Angelyne Glenda Dovo Roy is a Vanuatuan lawyer and public servant. Roy was appointed as the 10th Attorney General of Vanuatu by President Nikenike Vurobaravu on 16 June 2025, becoming the first woman to serve as attorney general in the country's history. Her appointment marked major sign of progress for women in Vanuatu in the public and legal fields.

==Biography==
Rot's family includes her late father, Willie Dovo, and her late younger brother, Wilfred Bernard. She graduated from the University of the South Pacific in December 1999 and completing a Professional Legal Practice program in Fiji soon afterwards.

She joined the staff of the Attorney General's Office in 2000. Among her accomplishments, Roy worked on the maritime boundary negotiations between Vanuatu and Fiji.

On 16 June 2025, President Nikenike Vurobaravu formally appointed Roy as the 10th Attorney General of Vanuatu, becoming the first woman to hold the position in history.
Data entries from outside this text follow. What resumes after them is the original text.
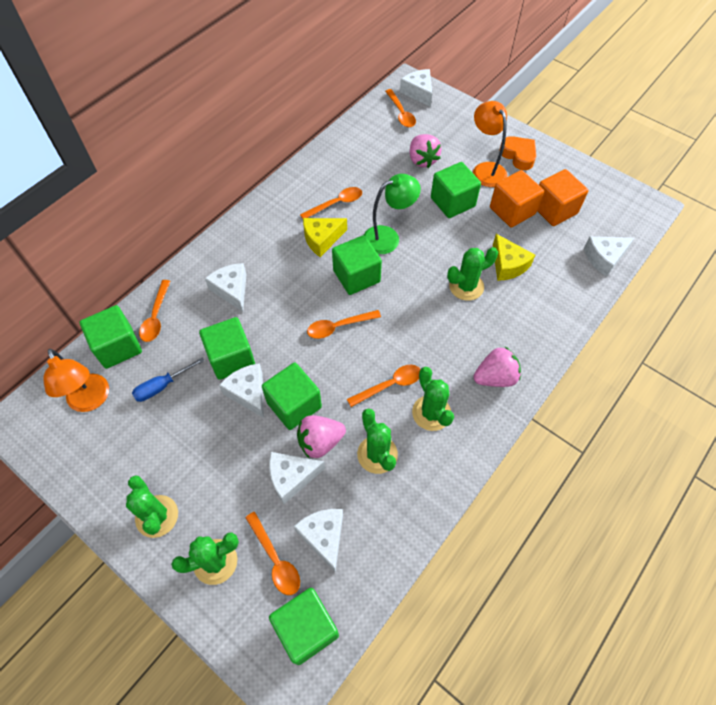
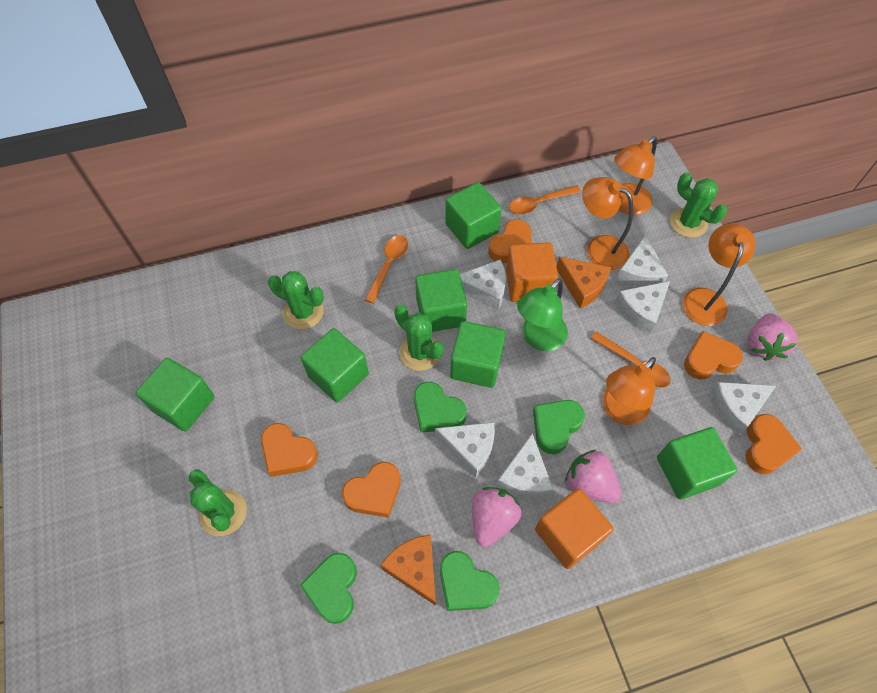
blue screwdriver: 1 -> 0
green cactus: 5 -> 4
green heart: 0 -> 4
orange cheese: 0 -> 2
orange heart: 1 -> 5
orange lamp: 2 -> 4
orange spoon: 6 -> 3
yellow cheese: 2 -> 0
In his speech, President Vurobaravu noted the historic and symbolic nature of Roy's appointment as attorney general in Vanuatu and the larger Oceania region, telling the audience, "Congratulations, Angelyne, this is truly historic...I’m not sure if it’s just in Vanuatu or the whole Pacific, but I suspect you are among the first women Attorneys General in our wide Pacific Blue Continent." Vurobaravu also said he hoped Roy would inspire other girls in Vanuatu and other Pacific island nations.

In her acceptance speech, Attorney General Roy said her appointment proves that gender should never block professional opportunities for women in Vanuatu.